On 5 March 2018 at 21:06, Florian Pritz via arch-devops < arch-devops@lists.archlinux.org> wrote:
In that case you could go to the list archive, open the post you want to reply to and then click the email address of the sender which will set the correct subject and In-Reply-To headers.
TIL. Thank-you :)
The problem here is that restic doesn't work with glacier according to this[1]. So we'd need to use s3 which is more expensive. How much mostly depends on how long we want to keep the data and how well restic compresses/deduplicates it.
restic is yet to implement compression [0]. The deduplication seems quite functional, especially when you can share a restic repository between multiple clients (if desired), so common data across clients is deduped in the repo. Have we committed to the idea of paying for Amazon or similar service for this project? I like the idea of using a different tool with (hopefully) good
deduplication/compression though. This is certainly better than sending many gigabytes of tarballs around for each backup.
Definitely! :)
As for the cleanups, I understand that the server and the client would both have keys to access the backup data, correct? That means that the server can read all of the data which makes it a good target for an attacker. Currently we avoid this by only storing client-side encrypted data on the server. I'd like to keep it this way.
I don't see any way to allow the client to manage cleanups without having write access (and therefore the ability to delete) to the 2nd backup. Perhaps we could consider having the 2nd backup on a snapshotting file-system (ie, ZFS) with something like rsync.net [1]. Then it would just be a dumb rsync from primary backup to secondary backup and the 2nd host retains snapshots to protect against malicious 'cleanups' from the 1st backup host.

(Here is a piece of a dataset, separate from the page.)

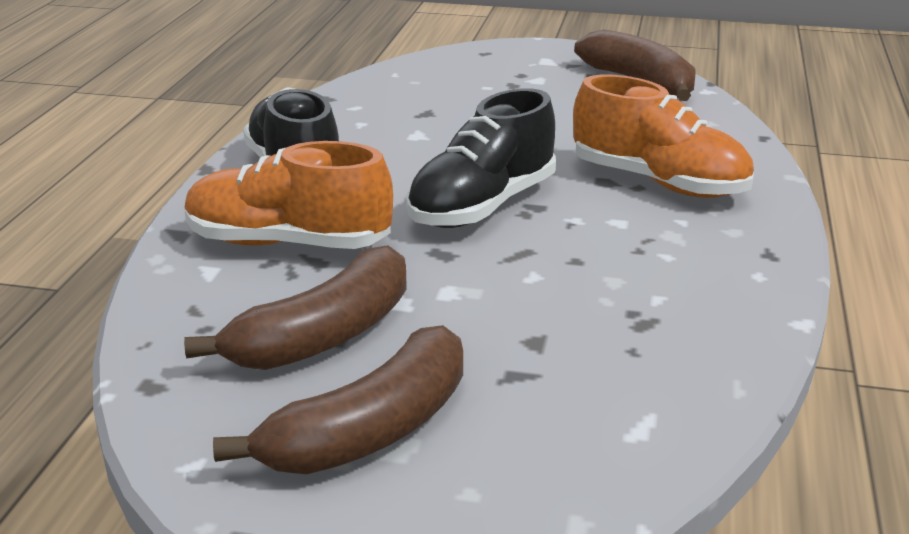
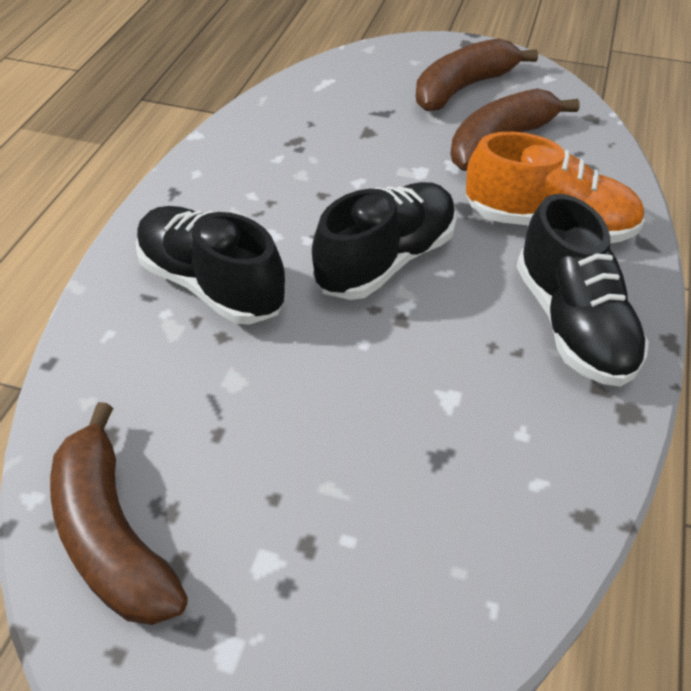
camera: 175 degrees left, 20 degrees up
(659, 183) = (212, 284): orange shoe -> black shoe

I also like the idea of having a WORM s3/glacier bucket. However, I'm not sure how this can be combined sanely with anything other than tarballs. From looking at the restic documentation it seems that they also use an object store so even old objects might still be used in recent backups. Is there another way to achieve cleanup with restic that doesn't require a server with access to the backup keys?
Indexes etc would have to be updated I'm sure, so I don't think there is any tricky ways to do this. I did read somewhere that the repo format is 'read-only' to ensure consistency (ie, files only ever get added to the repo on disk). I can't find the reference to that right now though sorry.
Also, how badly do outside changes impact the performance? Let's say we have the keys on the admin machines (which we need for restores anyway) and perform the cleanup there. How long would it take to run, how much data would it need to transfer (few megabytes, few hundred megabytes, gigabytes, ...?) and do the clients then need to regenerate their caches or can they run at full performance just like before?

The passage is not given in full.